Nous répeterons, pour finir cette premiere Partie, ce que nous avons déja déclaré dés le commencement ; que si nous ne croïons pas que les alimens maigres soient plus propres que la viande pour nous fortifier & nous engraisser, nous sommes bien éloignez de vouloir autoriser l’erreur grossiere de ceux qui s’imaginent que ces sortes d’alimens sont pernicieux. Leur principal défaut, à les considerer en general, c’est de nourrir peu, & d’abonder, pour la plûpart, en humiditez ; mais ce défaut fait leur perfection en Carême, où il s’agit de se réduire à des nourritures moins fortes & moins succulentes, au risque même de diminuer de son embonpoint. Car ce qui ne va qu’à altérer l’embonpoint, ou à incommoder le corps sans alterer dangereusement la santé, ne sçauroit être une raison valable pour se dispenser du Carême.

En voilà bien assez pour ce qui regarde les viandes de Carême, il est tems de passer à la seconde partie, où nous nous sommes proposez de considerer, 1o. la matiere des assaisonnemens qu’on emploïe pour rendre ces viandes plus propres à la nourriture de nos corps ; 2o. par quels moïens ceux que l’usage du maigre incommode considerablement, peuvent se le rendre plus supportable ; 3o. comment quand on est absolument obligé de rompre l’abstinence, on doit se conduire pour trouver dans la viande les secours necessaires, sans rien donner à la sensualité ; & enfin, plusieurs questions mêlées concernant l’abstinence, lesquelles n’ont pû être traitées dans la premiere Partie.
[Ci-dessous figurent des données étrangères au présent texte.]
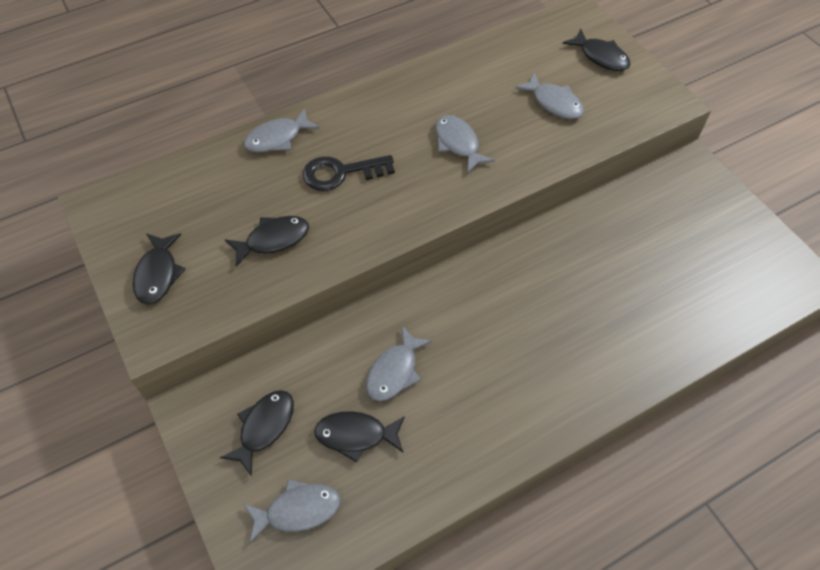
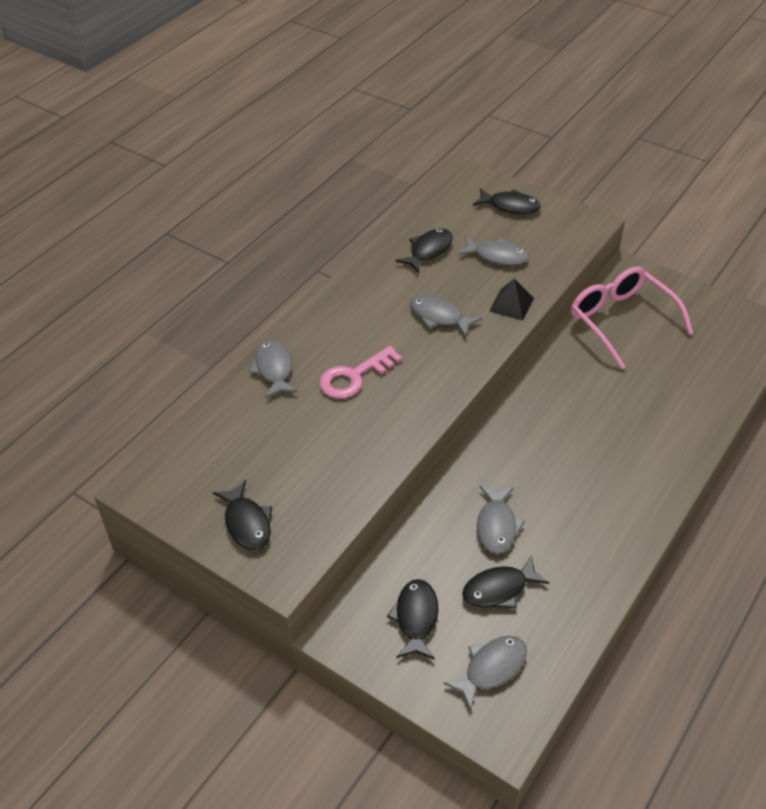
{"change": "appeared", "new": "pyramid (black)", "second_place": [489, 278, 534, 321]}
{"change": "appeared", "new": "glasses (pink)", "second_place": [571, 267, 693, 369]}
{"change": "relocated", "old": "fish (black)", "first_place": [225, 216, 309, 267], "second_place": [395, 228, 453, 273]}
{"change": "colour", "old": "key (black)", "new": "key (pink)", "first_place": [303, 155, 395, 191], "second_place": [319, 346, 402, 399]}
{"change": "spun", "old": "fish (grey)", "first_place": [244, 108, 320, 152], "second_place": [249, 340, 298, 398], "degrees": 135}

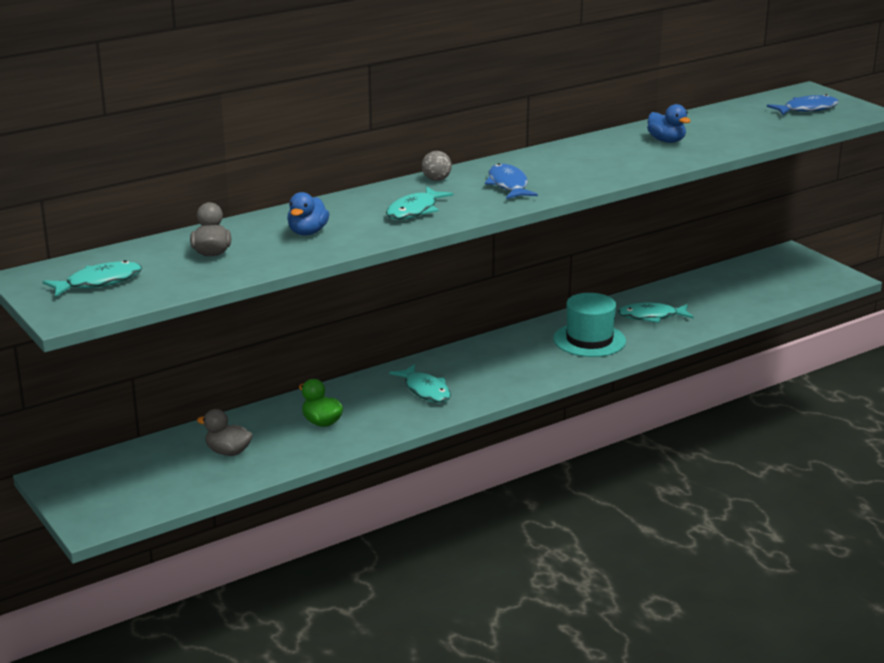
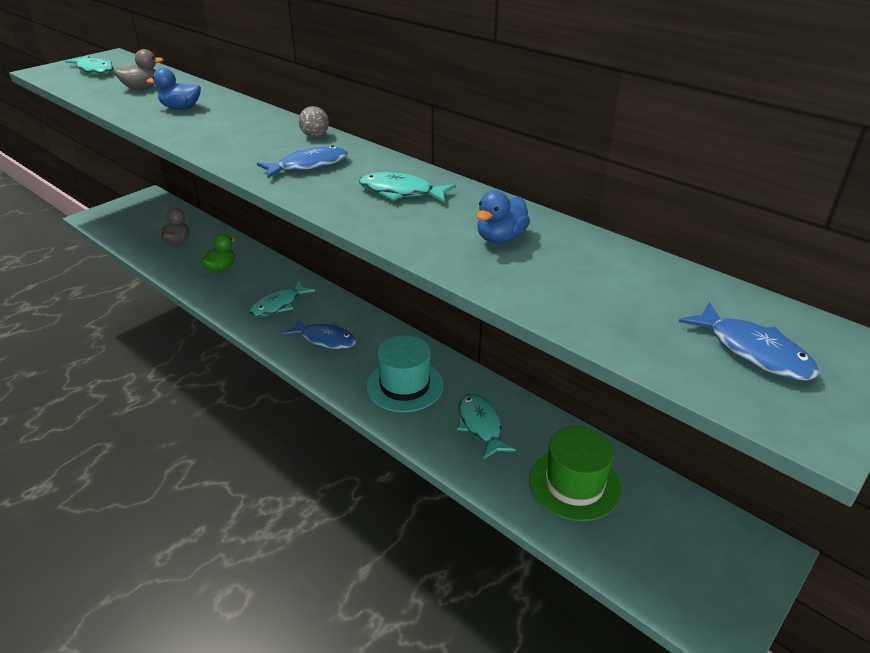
{"change": "appeared", "new": "fish (blue)", "second_place": [283, 319, 357, 349]}
{"change": "appeared", "new": "hat (green)", "second_place": [530, 426, 621, 521]}
{"change": "relocated", "old": "fish (turquoise)", "first_place": [386, 187, 453, 220], "second_place": [359, 172, 456, 203]}

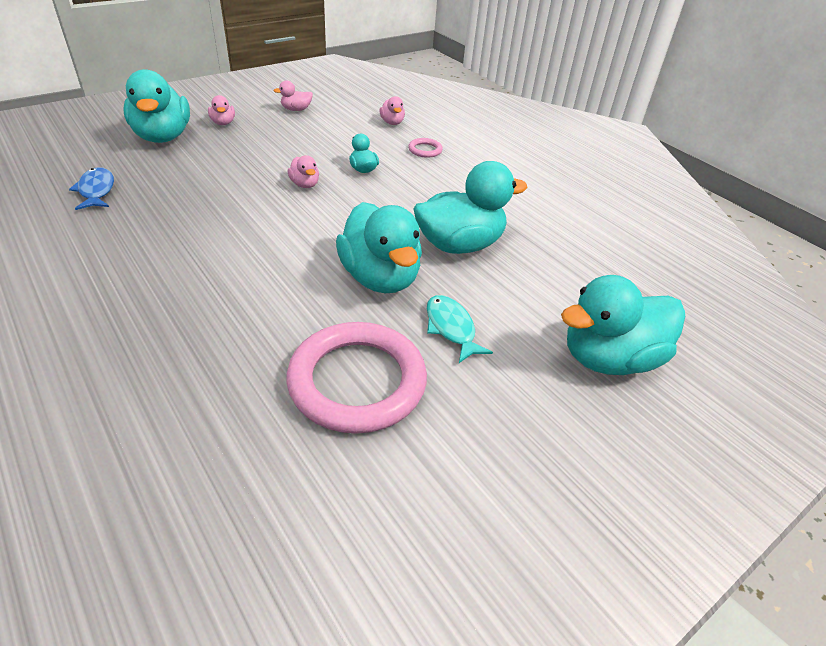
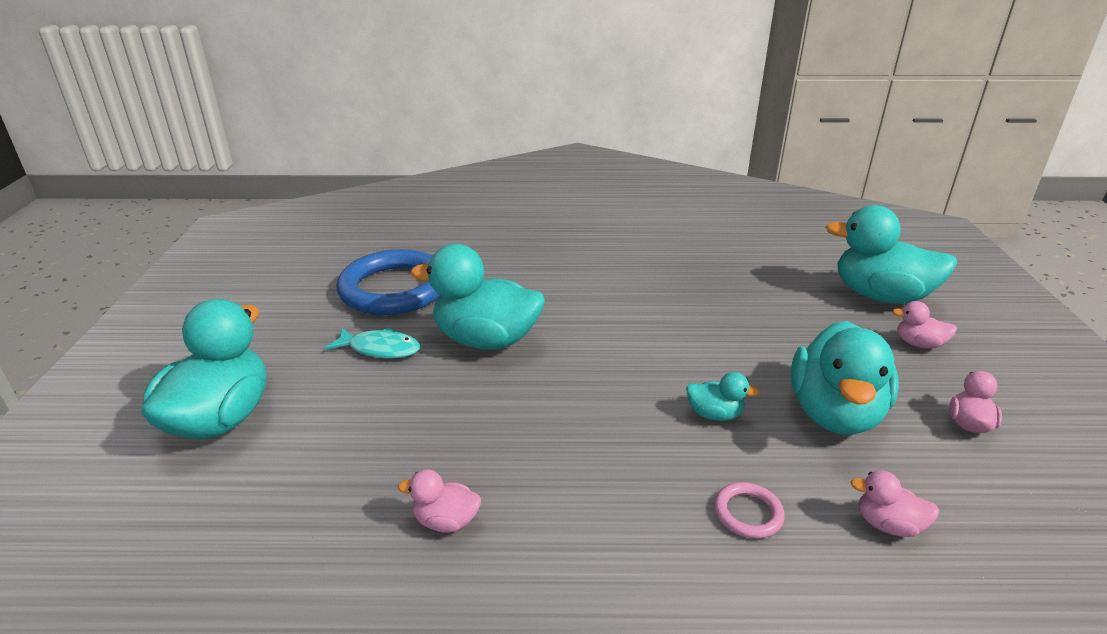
{"change": "missing", "old": "fish (blue)", "first_place": [69, 167, 114, 210]}
{"change": "relocated", "old": "duck (pink)", "first_place": [288, 155, 319, 188], "second_place": [398, 470, 481, 533]}
{"change": "relocated", "old": "duck (turquoise)", "first_place": [413, 161, 528, 254], "second_place": [791, 321, 899, 435]}
{"change": "colour", "old": "ring (pink)", "new": "ring (blue)", "first_place": [287, 322, 427, 434], "second_place": [336, 249, 440, 315]}

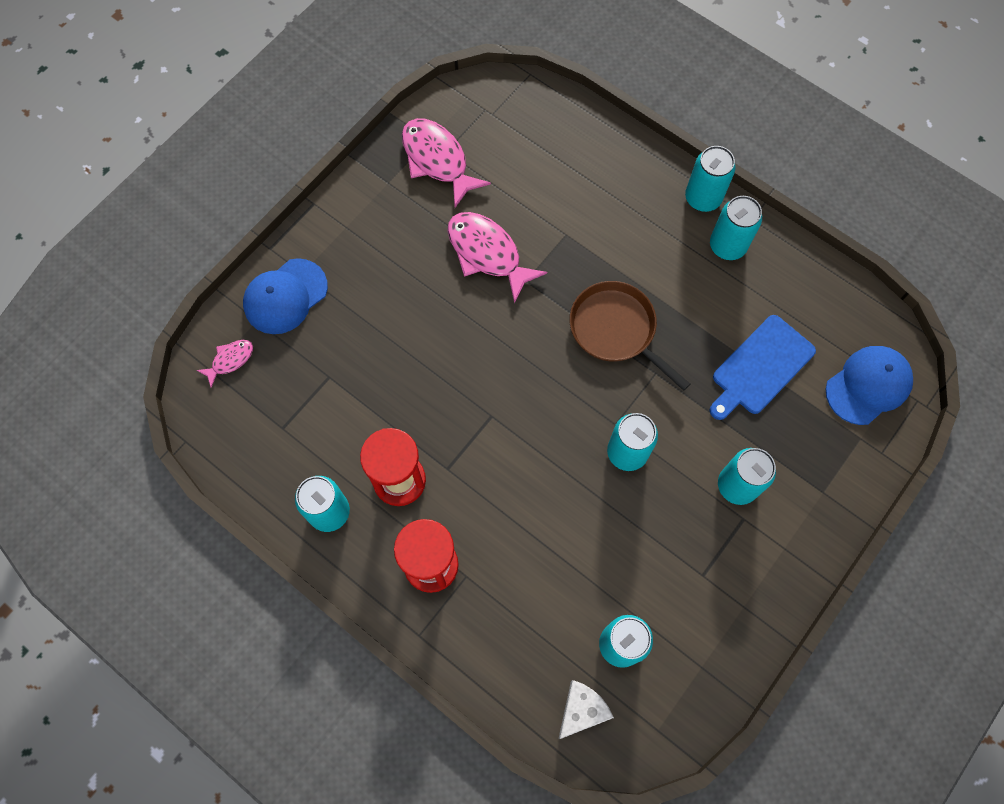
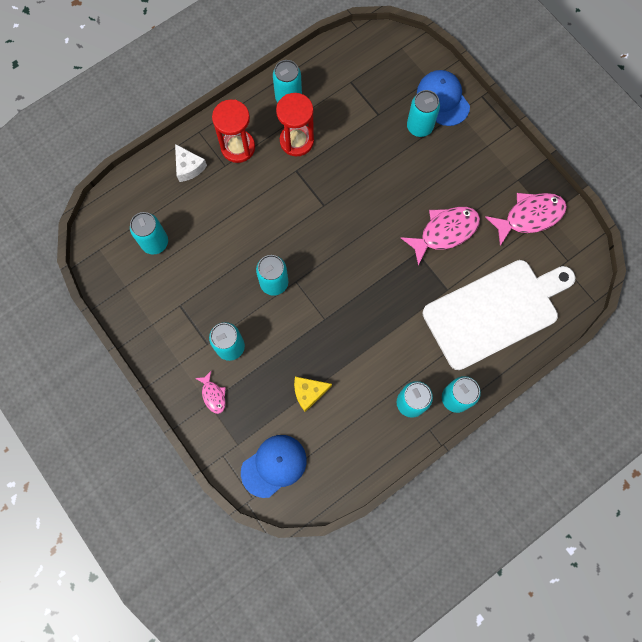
{"change": "missing", "old": "pan (brown)", "first_place": [570, 281, 690, 391]}
{"change": "appeared", "new": "can (turquoise)", "second_place": [407, 90, 440, 137]}
{"change": "appeared", "new": "cutting board (white)", "second_place": [423, 260, 575, 370]}
{"change": "relocated", "old": "fish (pink)", "first_place": [197, 340, 253, 388], "second_place": [195, 370, 226, 414]}
{"change": "relocated", "old": "cheese (white)", "first_place": [559, 680, 614, 739], "second_place": [175, 144, 207, 182]}
{"change": "exchanged", "old": "cutting board (blue)", "new": "cheese (yellow)", "first_place": [710, 315, 816, 420], "second_place": [294, 377, 332, 412]}
{"change": "spun", "old": "cap (blue)", "first_place": [826, 346, 913, 425], "second_place": [241, 435, 307, 498], "degrees": -105}

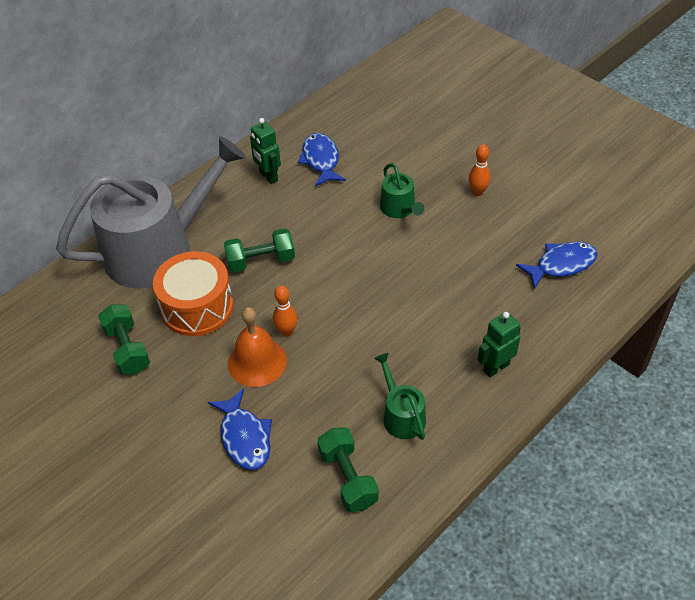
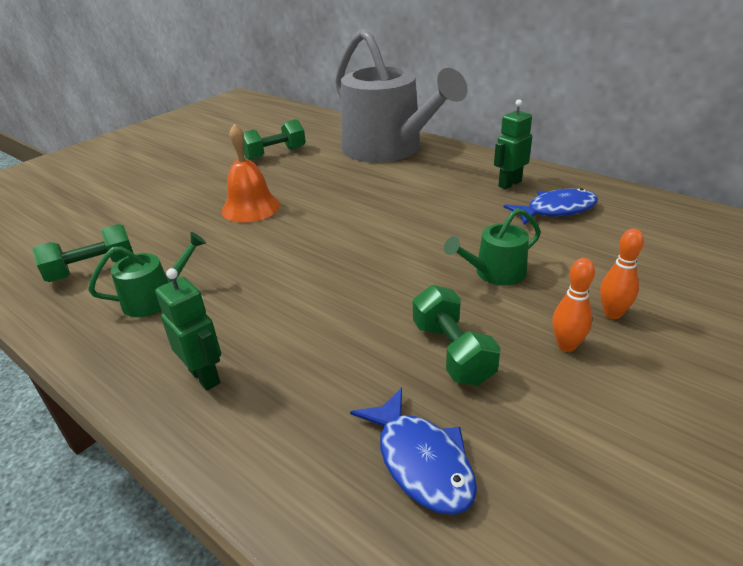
{"change": "missing", "old": "drum (orange)", "first_place": [153, 251, 234, 336]}
{"change": "missing", "old": "fish (blue)", "first_place": [208, 388, 272, 470]}
{"change": "relocated", "old": "dumbbell (green)", "first_place": [224, 229, 295, 272], "second_place": [413, 285, 501, 386]}
{"change": "relocated", "old": "bowling pin (orange)", "first_place": [273, 285, 297, 337], "second_place": [600, 228, 644, 319]}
Fin de la premiere Partie.



  1. Pag. 246. de la 1. édit. & p. 428. de la 2. tom. 1.
  2. Pag. 247. de la 1e. édit. & p. 430 de la 2e. tom. 1.
  3. Pag. 171. de la 1e. édit. & p. 307 de la 2e. tom. 1.
  4. Pag. 171. de la 1e. édit. & p. 307 de la 2e. tom. 1.
  5. Pag. 270. de la 1e. édit. & p. 467 de la 2e. tom. 1.
  6. De Piscium esu.
  7. Ibid. cap. 8.
  8. Carnes optimum gignunt sanguinem modo bene concoctæ fuerint. Nonnius, de re Cibariâ, lib. 2. cap. 2.
  9. Nec illud admittendum concoctu carnes esse difficiliores, & cruditates inducete si modus adhibeatur, &c.
  10. Gustatâ carnis suavitate, fructus oletaque neglexere mortales, quippè experimento compertum, salubrius longe alimentum præbere hominibus animantia quàm arborum fructus, vel cætera hortensia, quidquid Pythagoræi obstrepant. Idem. Ibid.